I truly believe that people with a higher education owe something to their community. They are equipped with the tools to improve the world and often have the connections to make it possible. This is a belief I hold dearly, but I can’t imagine myself bettering the world at all through my higher education. I’m an utter hypocrite. I’ve tried many times to make excuses for myself: how can I better the world if I have crippling social anxiety? I don’t have the social skills to improve the world. I can’t speak publicly and I have a tendency to be rude to those whose opinions I find to be of little value. For goodness sake, I don’t even care about most individuals!
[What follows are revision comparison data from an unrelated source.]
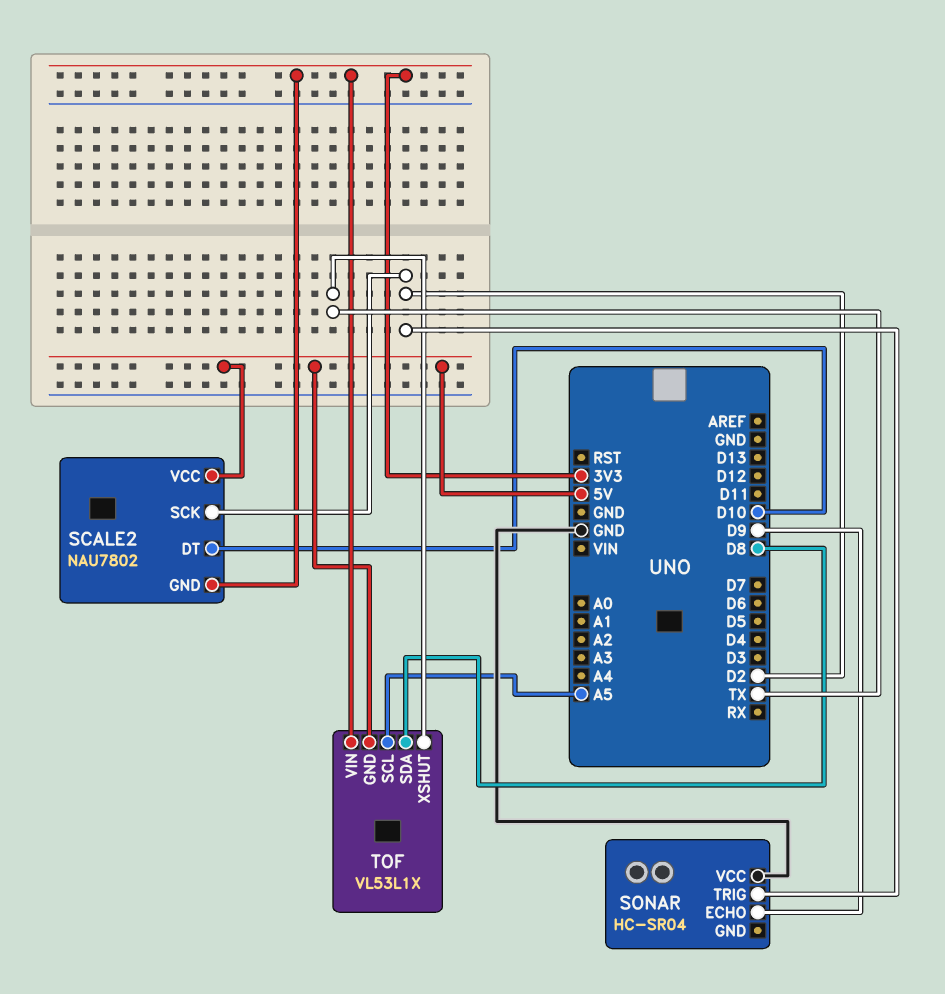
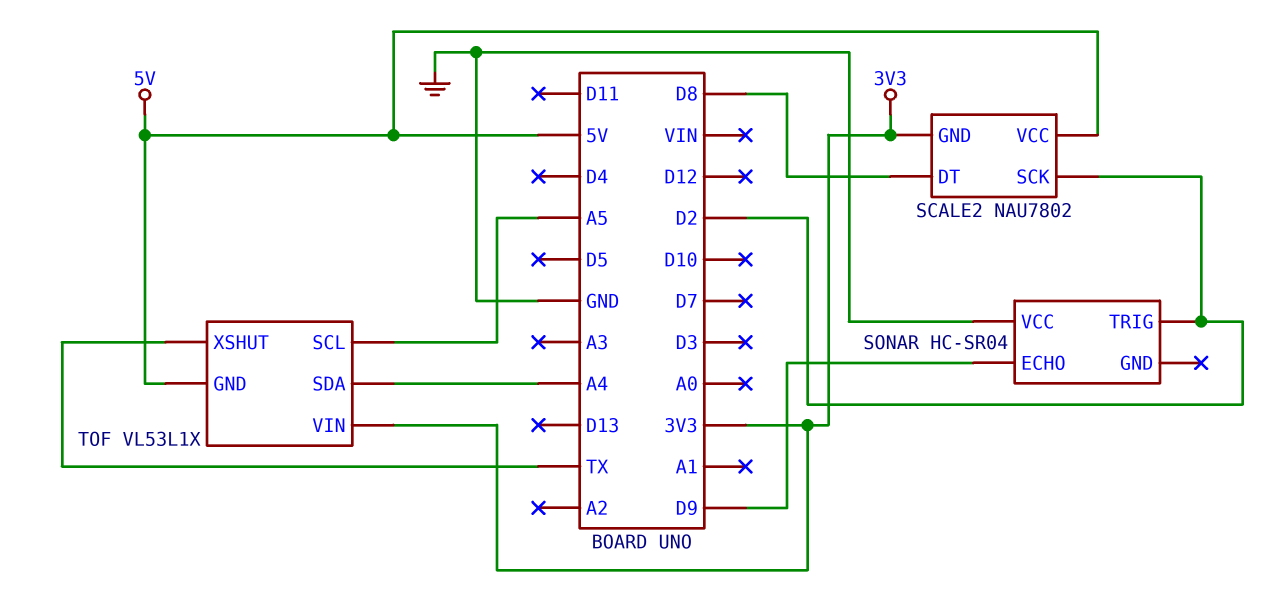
SCALE2 pin DT: D10 -> D8
TOF pin SDA: D8 -> A4

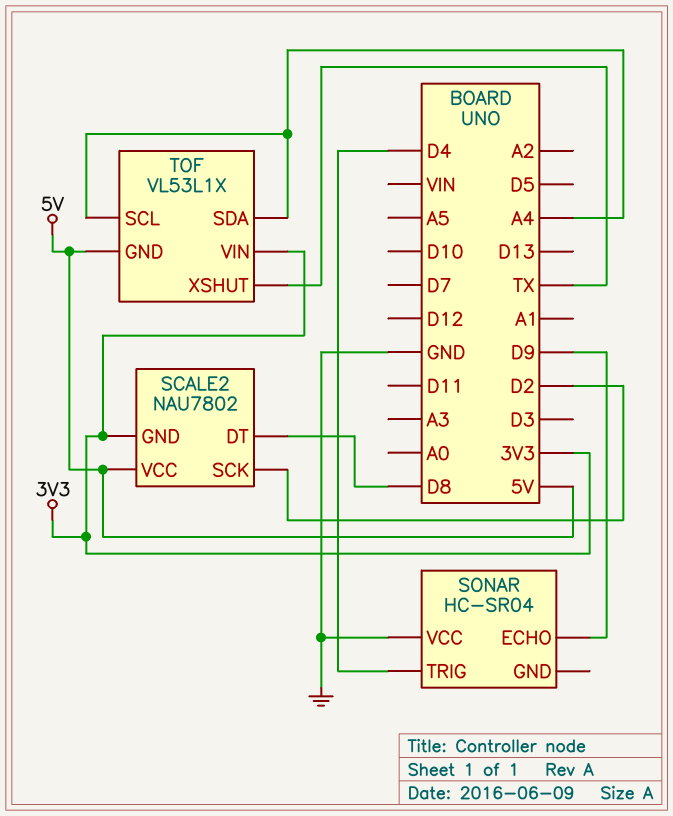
SONAR pin TRIG: D2 -> D4
TOF pin SCL: A5 -> A4

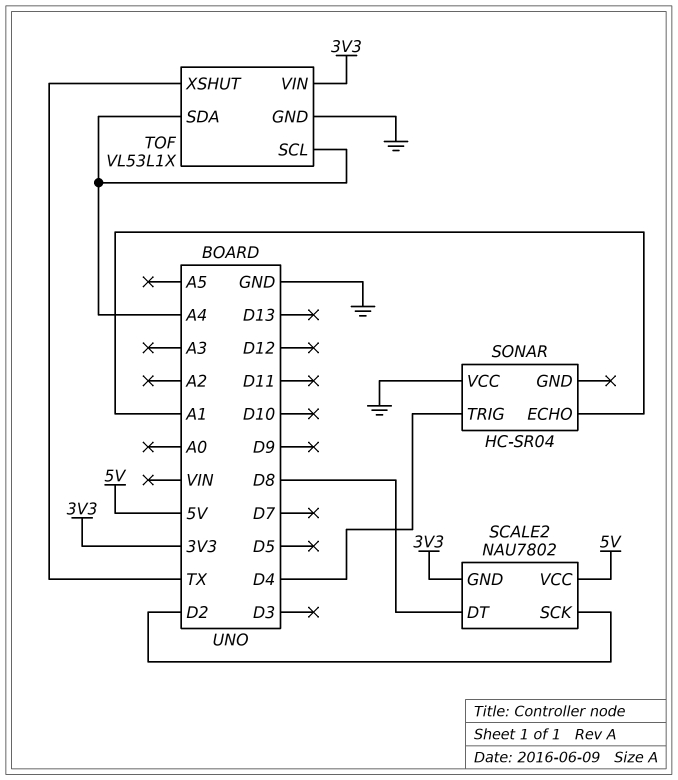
SONAR pin ECHO: D9 -> A1
TOF pin GND: 5V -> GND

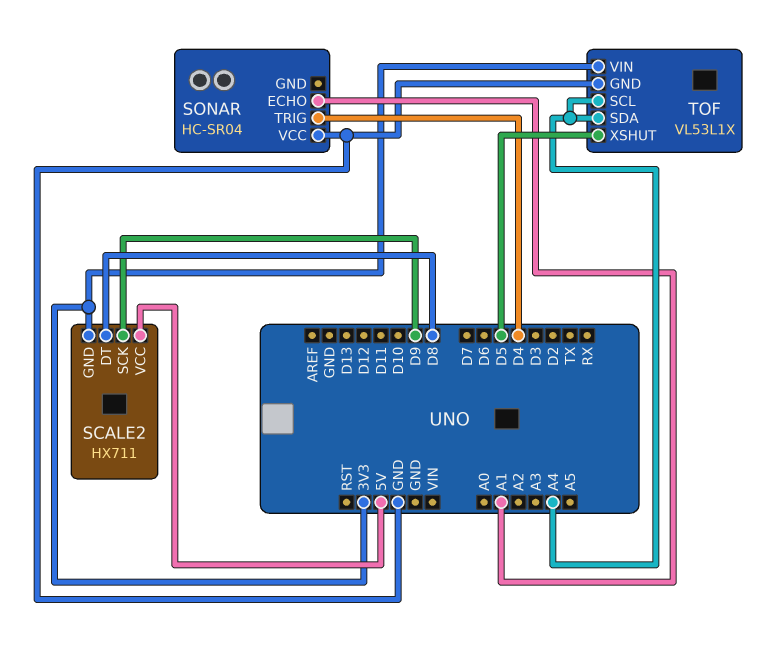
SCALE2: NAU7802 -> HX711
SCALE2 pin SCK: D2 -> D9
TOF pin XSHUT: TX -> D5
How am I expected to better a human race in which I can barely find a handful of people that I would want to better.
The more I consider these excuses, because that’s what they are, excuses, the flimsier they seem. I’m left with a hopelessness. If I can’t bring myself to accept a responsibility I believe should be placed on those with a higher education, do I deserve to have such an education?
The one solid excuse I’ve found is that it’s possible to do both: learn for learning’s sake and also better the world. If I spend a lifetime reading and writing and studying and perhaps teaching, have a wasted my life? Can I justify such a lifestyle by saying that I would be bettering the lives of my students and further generations? Am I so confident that whatever findings I find, be them historical, philosophical, or linguistic in nature, will be worth anything? Am I like dear old Bentham, who suggested in his will that his friends and students should meet once a year to discuss his ideas and celebrate his life? I’d like to think I have slightly more perspective than that.
While this idea that learning for selfish reasons can also benefit future generations is greatly flawed (the most obvious of those being that I would be benefiting those who need help the least: the already highly educated), it is the strongest excuse I can find for now. And until I decide I want to be an astronaut or an artist, it will have to do.